Counsel for the plaintiff resisted the attempted introduction of this clause at the stage of assessment of damages, on the basis that the exception clause concerned had not been pleaded. It argued that since such a clause went to the issue of liability, it ought to have been pleaded and canvassed at the stage when liability was assessed.
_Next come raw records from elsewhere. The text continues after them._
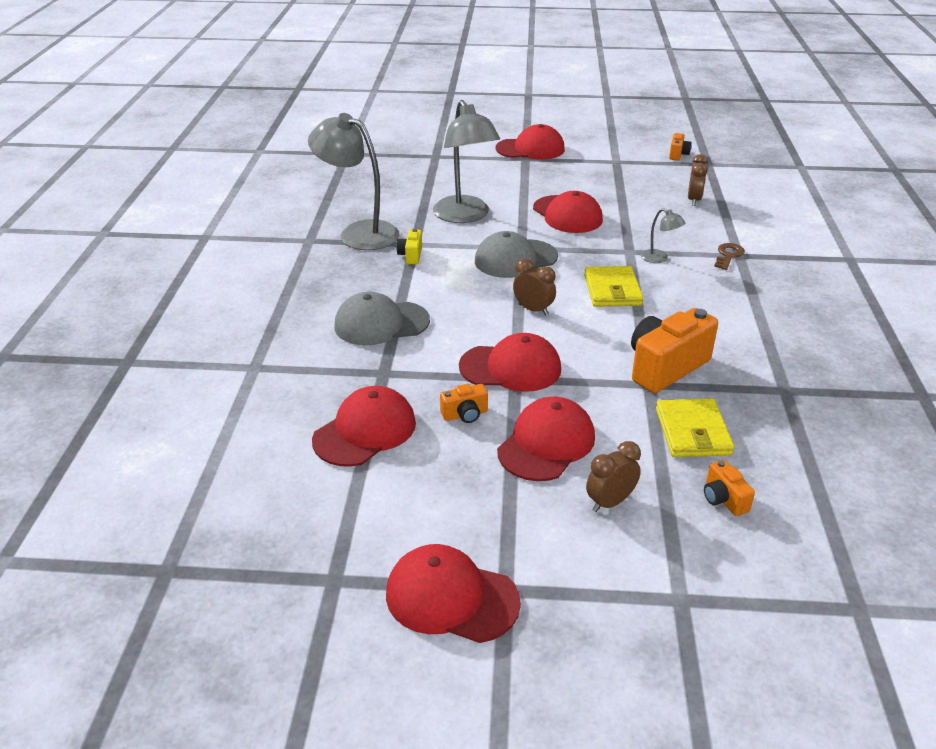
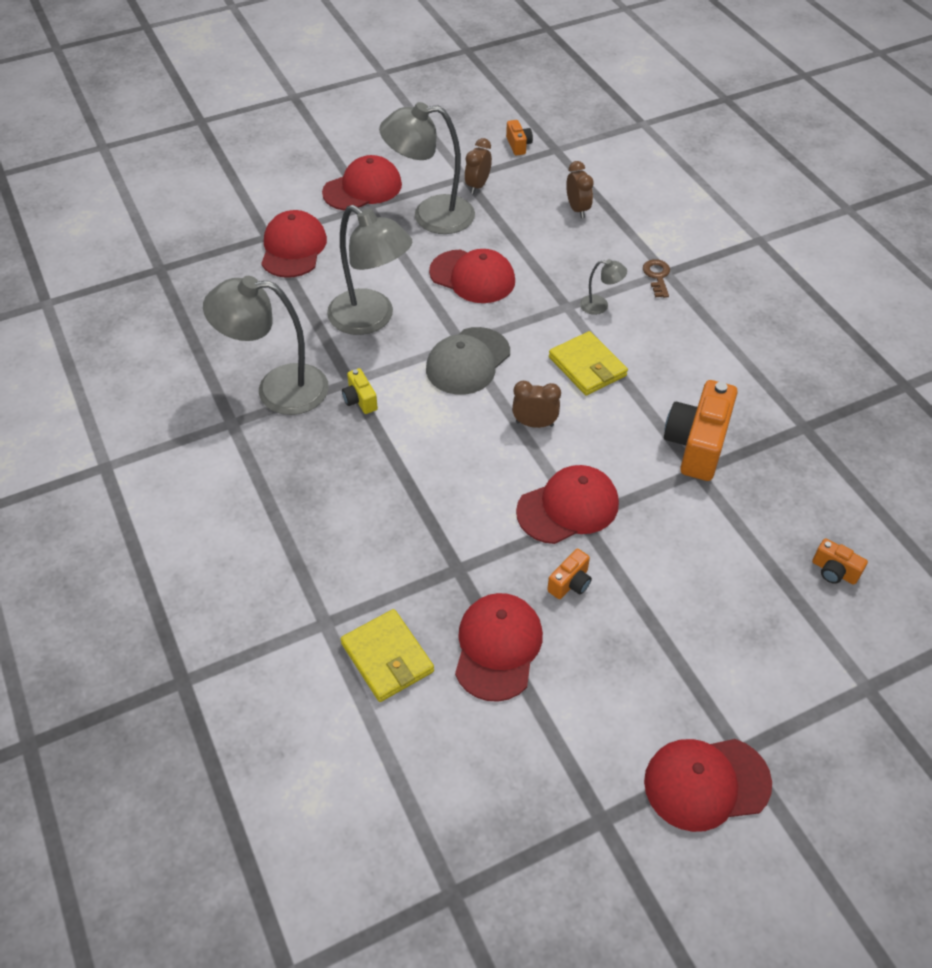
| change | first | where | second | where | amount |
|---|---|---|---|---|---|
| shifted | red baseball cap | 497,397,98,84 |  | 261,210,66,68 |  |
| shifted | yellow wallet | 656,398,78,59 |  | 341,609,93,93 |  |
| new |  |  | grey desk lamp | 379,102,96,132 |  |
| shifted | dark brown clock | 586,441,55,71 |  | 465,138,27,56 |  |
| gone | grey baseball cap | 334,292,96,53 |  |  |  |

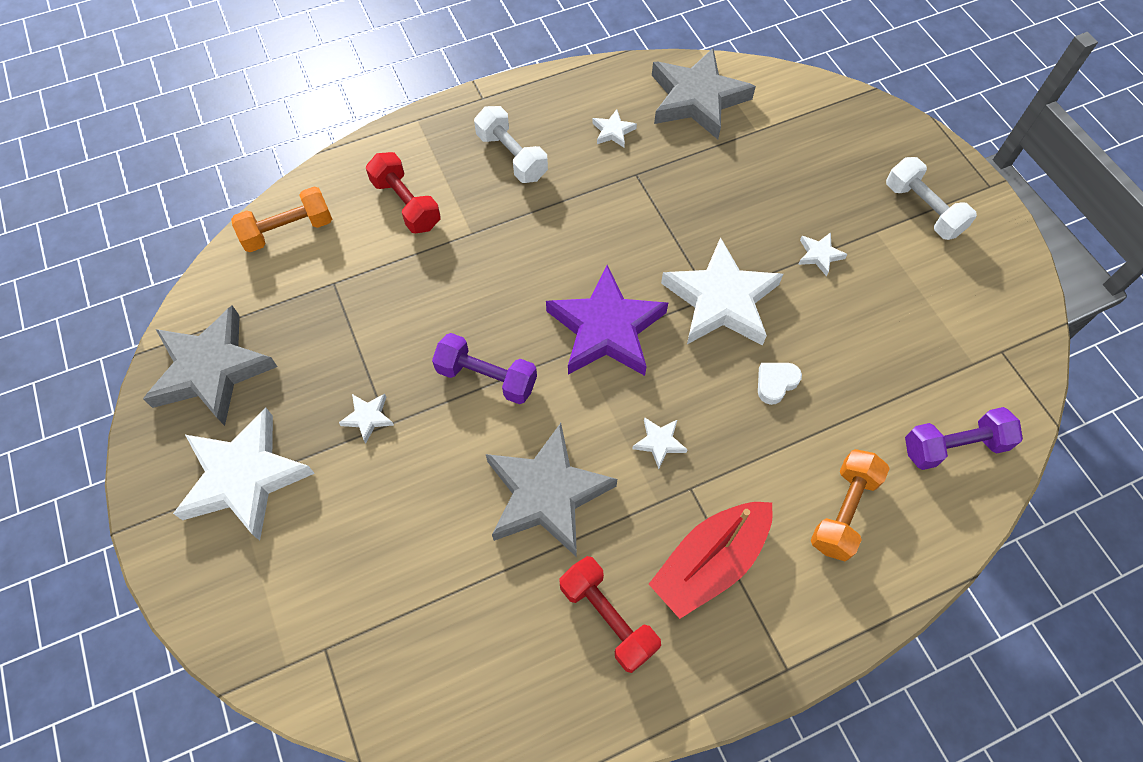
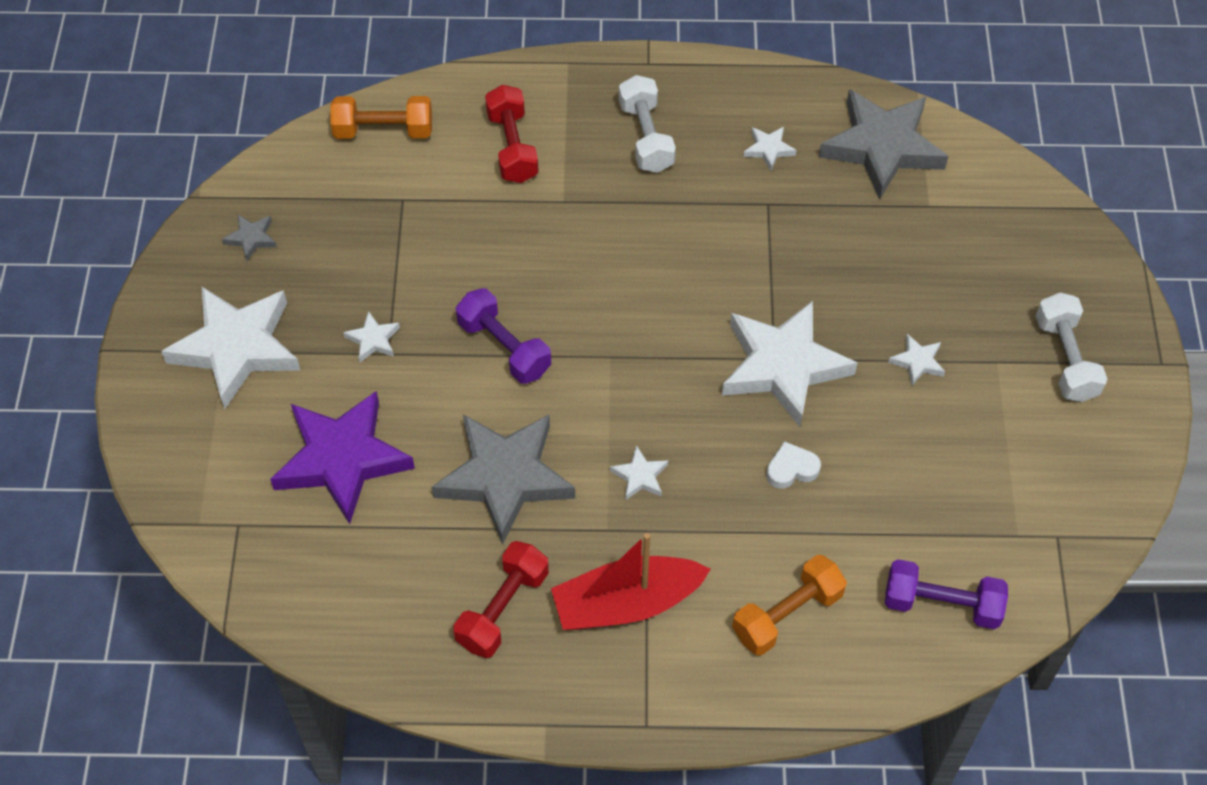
| change | first | where | second | where | amount |
|---|---|---|---|---|---|
| scaled | grey star shape | 143,305,135,121 |  | 222,214,55,47 | x0.42 |
| shifted | purple star shape | 546,265,122,111 |  | 270,391,145,133 |  |
| rotated | red dumbbell | 559,556,102,117 |  | 453,541,96,117 | 45 degrees clockwise |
The deputy registrar found in the plaintiff's favour, and his decision was upheld on appeal by the district judge. The defendant appealed against the district judge's decision. Two related issues arose. The first was whether a limitation of liability clause (as opposed to a total exclusion of liability clause) went to liability and/or to the quantum of damages. This determined whether such a clause could be introduced without being pleaded pursuant to O 18 r 13 (4) of the Rules of Court (Cap 322, R 5, 2004 Rev Ed). The second issue related to the extent (if any) to which O 18 r 13 (4) applied to facts such as those which existed in the present proceedings in the first instance.

Held, dismissing the appeal:

(1) Both limitation of liability clauses as well as total exclusion of liability clauses fell within the generic terminology of “exception clauses”. Exception clauses were terms of the contract, which were intended either to modify the obligations under the contract and/or to act as a defence to any claim by the other party to the contract. They thus went toward liability as opposed to the assessment of the quantum of damages. However, the court would generally interpret a limitation of liability clause (such as the exception clause sought to be introduced in the present proceedings) less stringently than a total exclusion of liability clause: at [8], [11] and [12].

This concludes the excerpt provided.